Optimizing the Model (Quantization After Training)

Windows Linux Model Converting Model Optimization Intermediate Expert

View Source On Gitee

Overview

Converting a trained float32 model into an int8 model through quantization after training can reduce the model size and improve the inference performance. In MindSpore Lite, this function is integrated into the model conversion tool conveter_lite. You can add command line parameters to convert a model into a quantization model.

MindSpore Lite quantization after training is classified into two types:

  1. Weight quantization: quantizes a weight of a model and compresses only the model size. float32 inference is still performed during inference.
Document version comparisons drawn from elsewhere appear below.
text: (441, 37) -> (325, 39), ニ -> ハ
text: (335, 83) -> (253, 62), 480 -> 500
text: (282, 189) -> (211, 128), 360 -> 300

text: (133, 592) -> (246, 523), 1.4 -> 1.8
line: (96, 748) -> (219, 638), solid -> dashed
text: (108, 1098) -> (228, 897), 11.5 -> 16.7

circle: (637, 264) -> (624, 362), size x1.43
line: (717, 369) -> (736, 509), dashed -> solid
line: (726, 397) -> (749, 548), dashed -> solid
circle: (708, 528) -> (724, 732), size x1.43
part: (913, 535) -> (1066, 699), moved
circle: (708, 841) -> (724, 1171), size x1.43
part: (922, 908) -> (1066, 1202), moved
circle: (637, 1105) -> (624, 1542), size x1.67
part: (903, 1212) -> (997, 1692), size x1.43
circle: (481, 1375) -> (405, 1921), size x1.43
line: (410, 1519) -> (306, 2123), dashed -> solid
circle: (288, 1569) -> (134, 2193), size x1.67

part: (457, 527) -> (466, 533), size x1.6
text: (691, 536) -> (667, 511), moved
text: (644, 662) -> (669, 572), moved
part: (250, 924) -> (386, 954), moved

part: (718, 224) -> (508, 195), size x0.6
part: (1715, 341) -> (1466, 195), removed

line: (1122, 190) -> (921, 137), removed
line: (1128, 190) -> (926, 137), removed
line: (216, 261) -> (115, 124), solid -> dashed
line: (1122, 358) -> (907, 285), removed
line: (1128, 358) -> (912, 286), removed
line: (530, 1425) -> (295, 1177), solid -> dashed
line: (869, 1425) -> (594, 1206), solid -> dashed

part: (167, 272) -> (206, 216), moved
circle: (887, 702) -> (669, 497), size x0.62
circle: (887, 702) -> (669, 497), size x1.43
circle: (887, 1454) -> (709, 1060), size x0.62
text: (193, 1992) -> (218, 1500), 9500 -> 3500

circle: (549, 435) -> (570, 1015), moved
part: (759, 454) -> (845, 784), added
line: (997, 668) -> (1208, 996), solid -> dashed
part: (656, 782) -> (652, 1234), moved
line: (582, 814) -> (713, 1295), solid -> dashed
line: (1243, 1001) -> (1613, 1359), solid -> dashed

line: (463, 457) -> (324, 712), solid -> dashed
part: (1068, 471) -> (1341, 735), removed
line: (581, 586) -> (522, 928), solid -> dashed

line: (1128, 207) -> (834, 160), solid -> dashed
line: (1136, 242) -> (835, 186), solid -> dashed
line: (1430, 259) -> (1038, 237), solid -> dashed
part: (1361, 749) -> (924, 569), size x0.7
  2. Full quantization: quantizes the weight and activation value of a model. The int operation is performed during inference to improve the model inference speed and reduce power consumption.

Configuration Parameter

Post training quantization can be enabled by configuring configFile through Conversion Tool. The configuration file adopts the style of INI, For quantization, configurable parameters include common quantization parameter [common_quant_param], mixed bit weight quantization parameter [mixed_bit_weight_quant_param],full quantization parameter [full_quant_param], and data preprocess parameter [data_preprocess_param].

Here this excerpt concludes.